An Arts and Crafts Copper Jug by the Keswick School of Industrial Art


Origin: English
Period: Arts and Crafts
Provenance: Unknown
Date: c.1900
Height: 9 inches
Circumference: (at maximum) 18 inches

A hammered and punched copper jug, of tapering cylindrical form, decorated with a beautiful all over design of large flowing flower-heads, in relief, on a punched ground.  The jug has its original fluted handle, a good patina, and no areas of restoration. It bears the stamp 'K S I A' on the underside.

The Keswick School of Industrial Art was begun in 1884 by Canon Rawnsley, a good friend of John Ruskin, whose writings and art served as the foundation of the Arts and Crafts movement. Spurred on by the resistant attitudes of some Victorians towards industrialisation, the school laid emphasis on creating honest hand-made objects, using traditional, simple materials, and with decoration inspired by nature. Ironically, and sadly, in the 1960s the Keswick School was persuaded to purchase machinery, to increase production in order to fend off competition from cheaper imported stainless steel objects.

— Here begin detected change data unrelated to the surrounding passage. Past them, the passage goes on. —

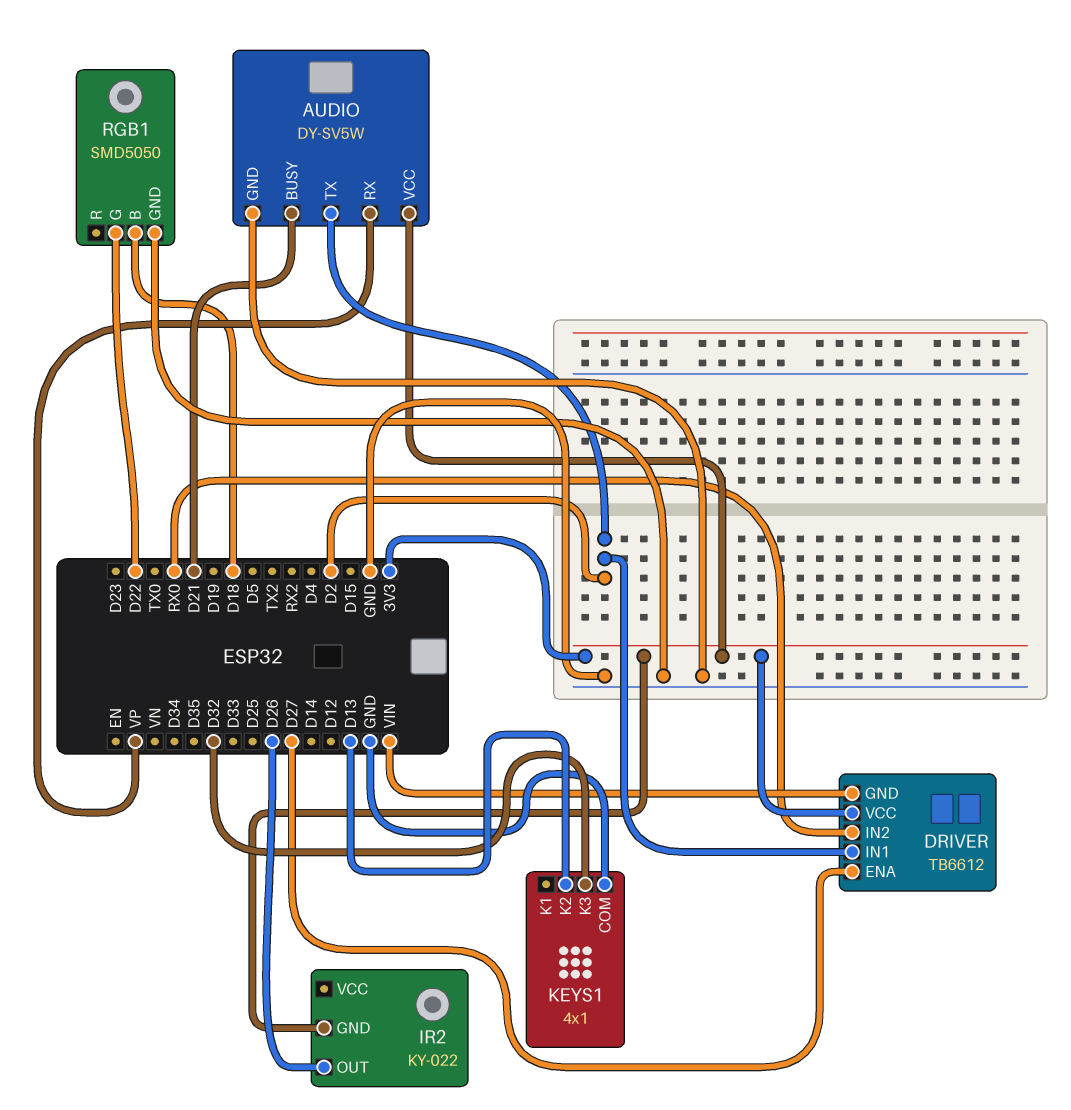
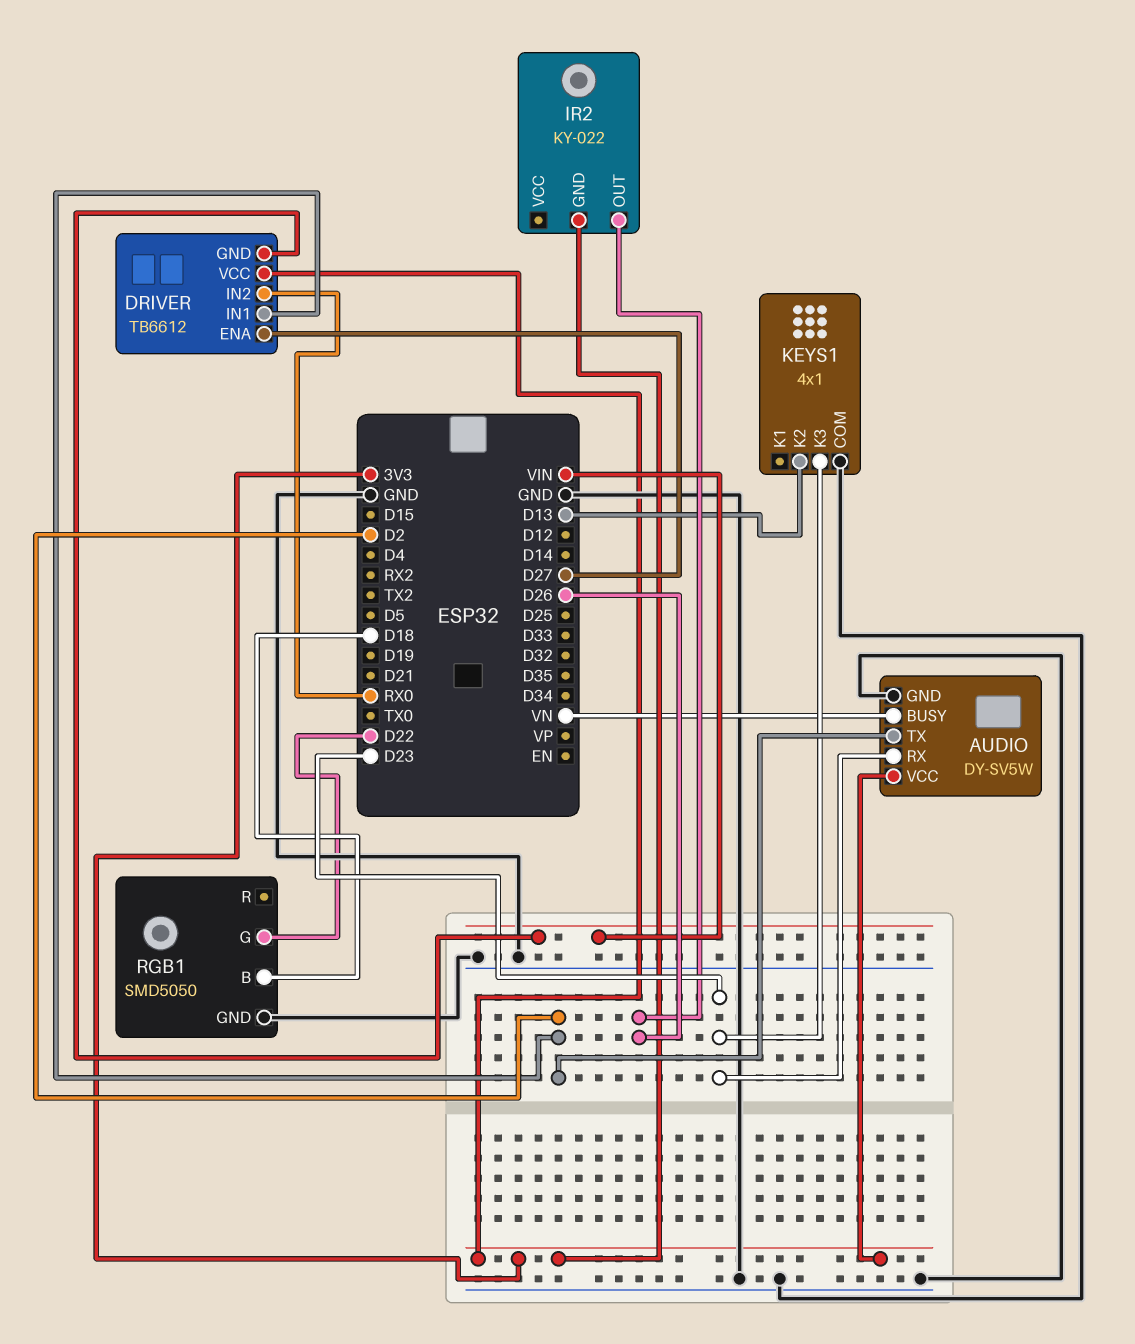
AUDIO pin BUSY: D21 -> VN
AUDIO pin RX: VP -> D23
KEYS1 pin K3: D32 -> D23

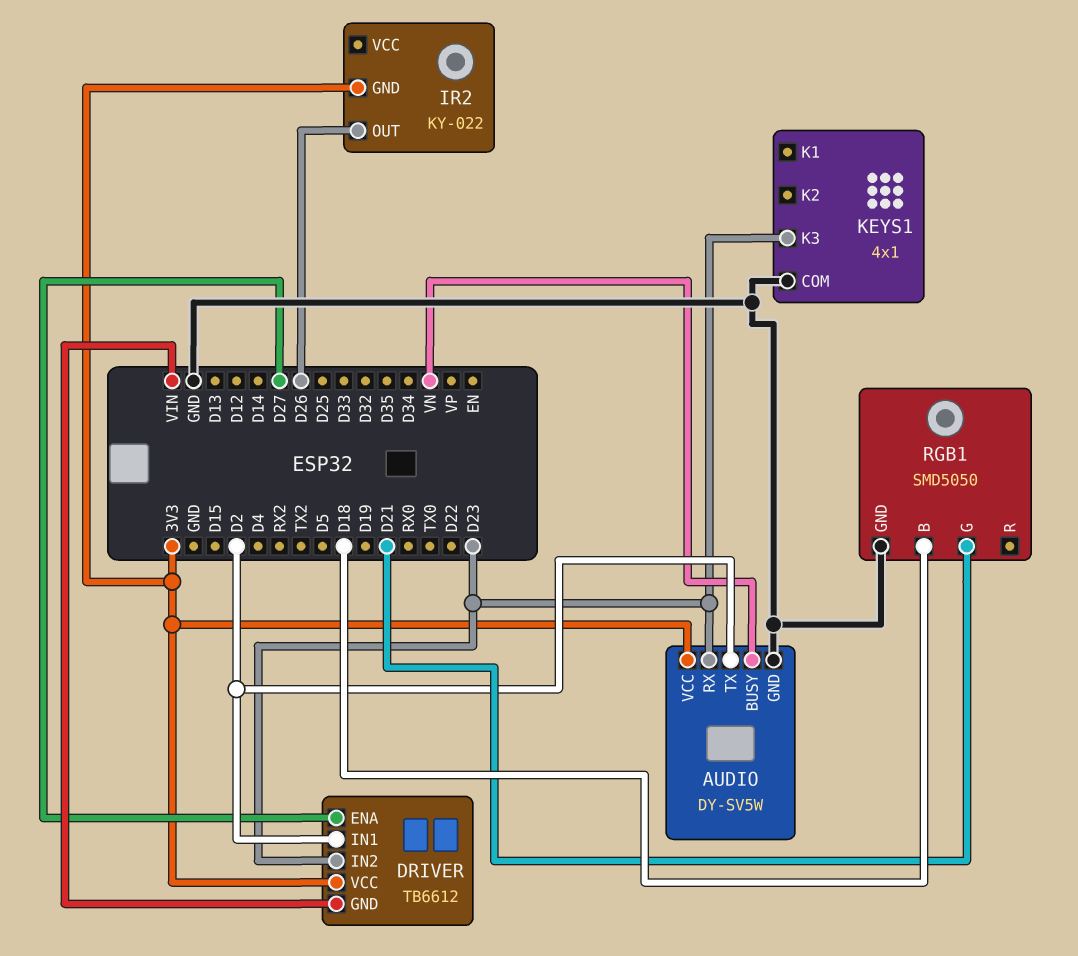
DRIVER pin IN2: RX0 -> D23
KEYS1 pin K2: D13 -> none
RGB1 pin G: D22 -> D21

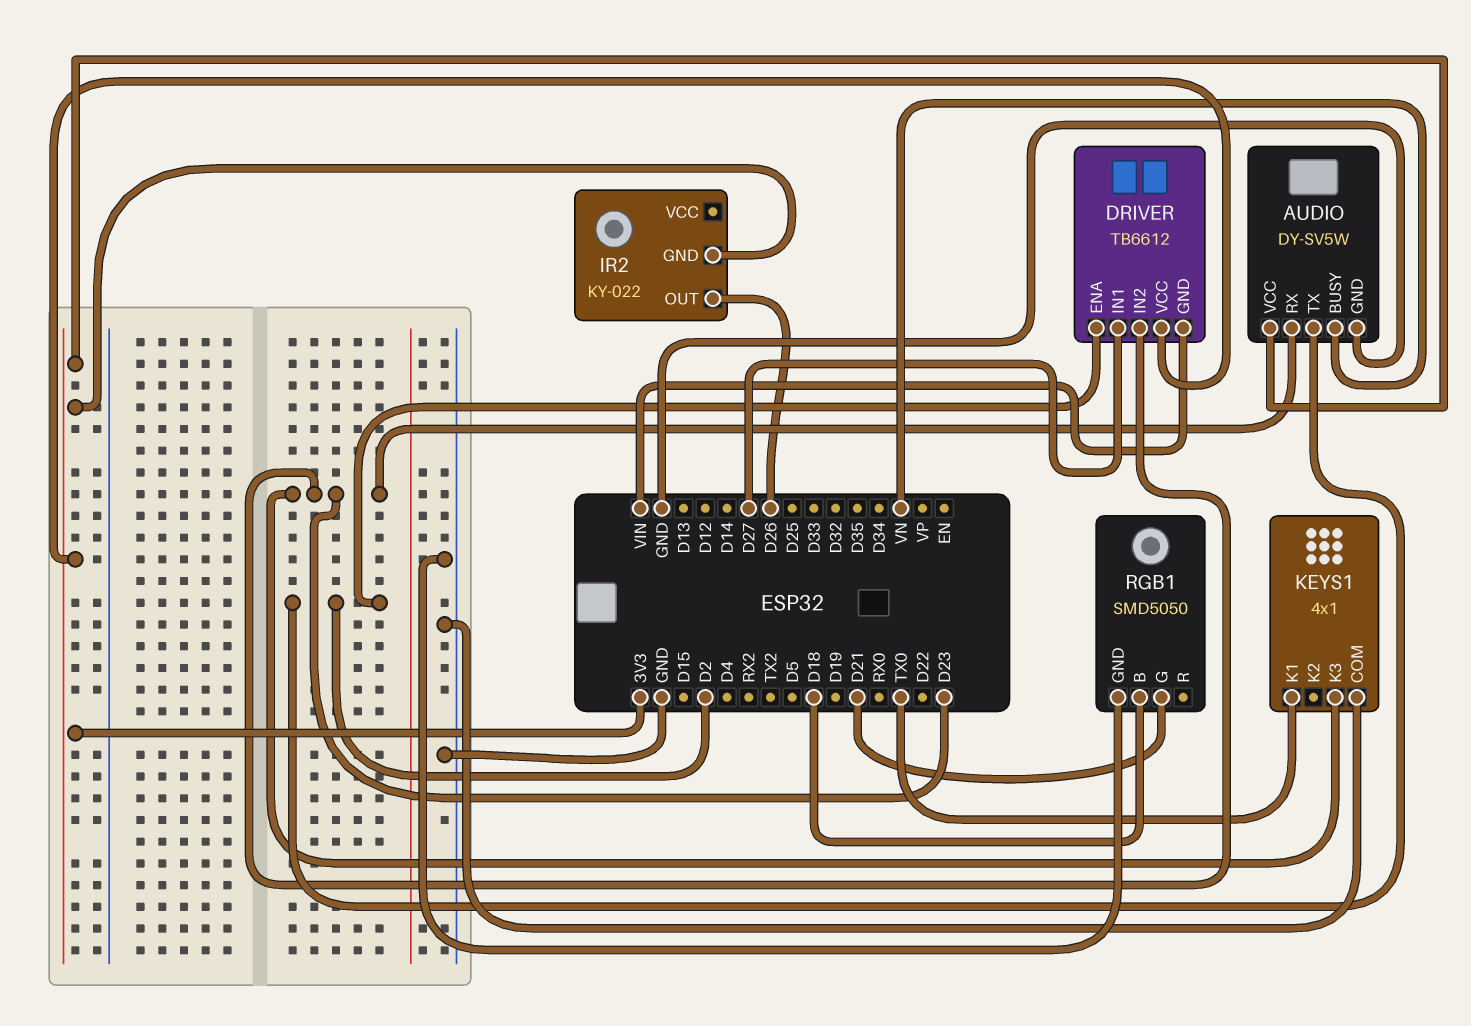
DRIVER pin ENA: D27 -> D2
DRIVER pin IN1: D2 -> D27
KEYS1 pin K1: none -> TX0

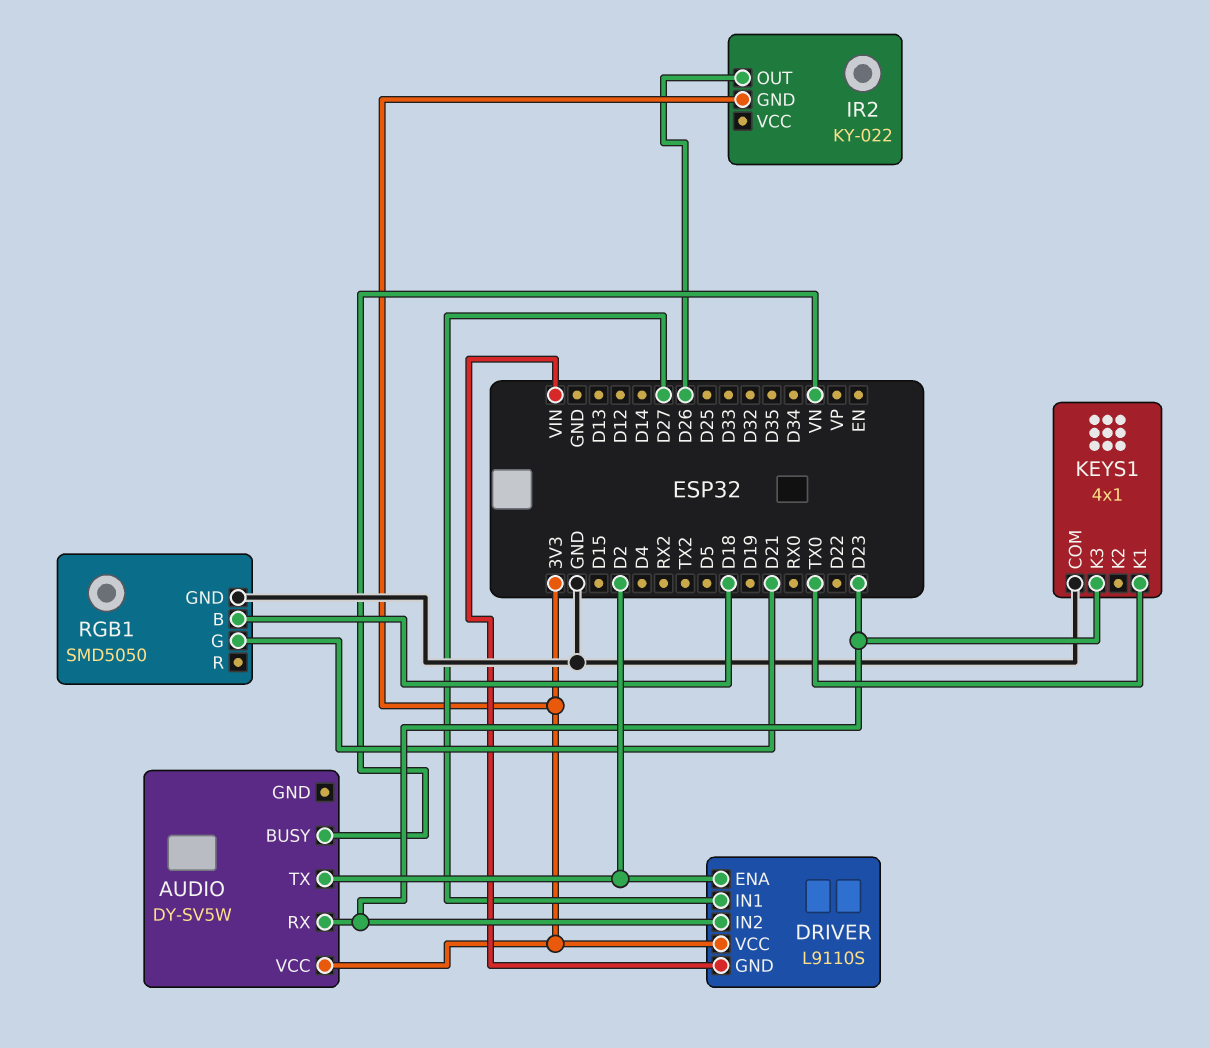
AUDIO pin GND: GND -> none
DRIVER: TB6612 -> L9110S

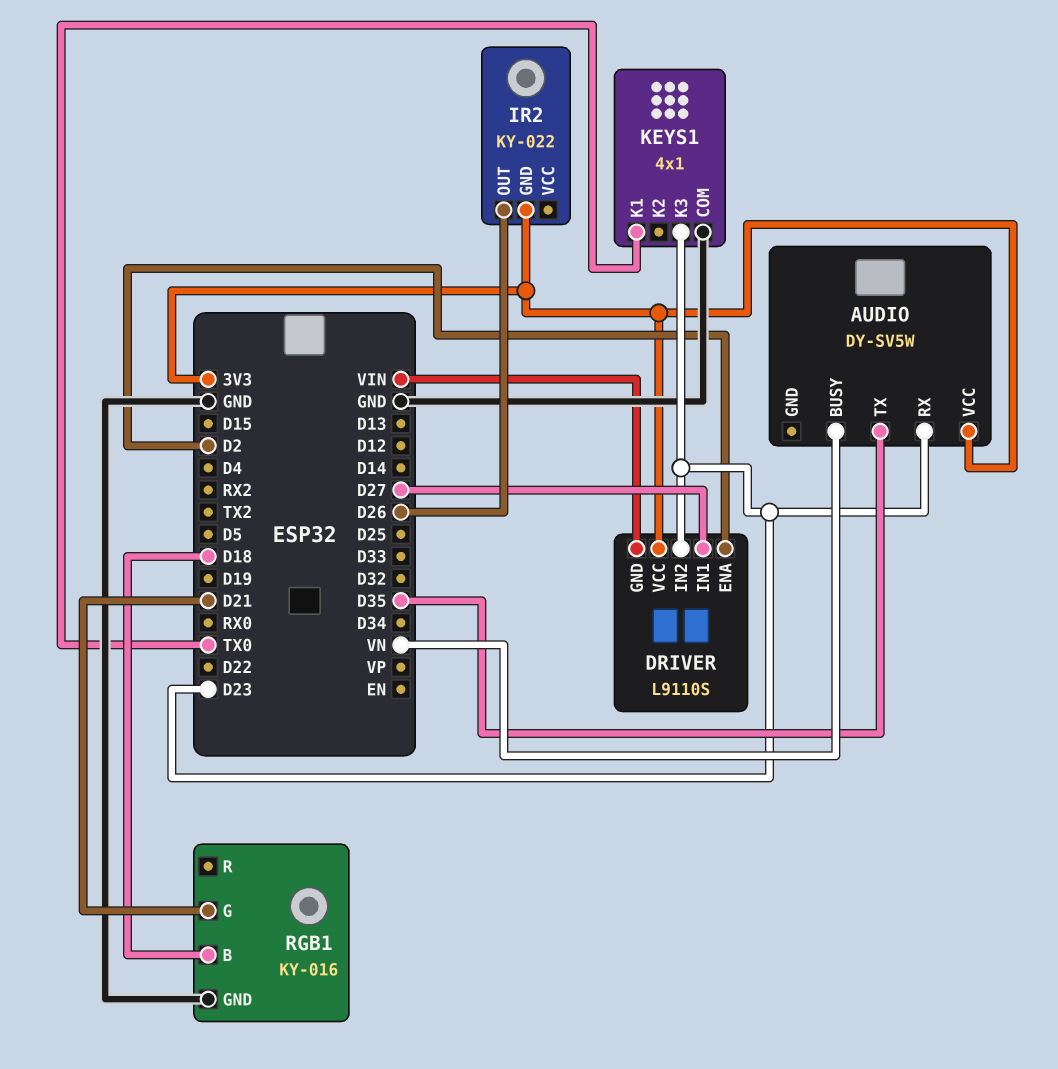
AUDIO pin TX: D2 -> D35
RGB1: SMD5050 -> KY-016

However the competition finally overcame the School, and in 1984 it closed after 100 years of existence.This jug perfectly exemplifies the Arts and Crafts aesthetic – copper has been used to create objects for millennia; the flower design is bold, and without constraint (its flowing lines point a finger towards the art nouveau style); and the jug is simply and honestly constructed by hand.

An expressive and attractive example from the Keswick School, and a wonderful example of period design.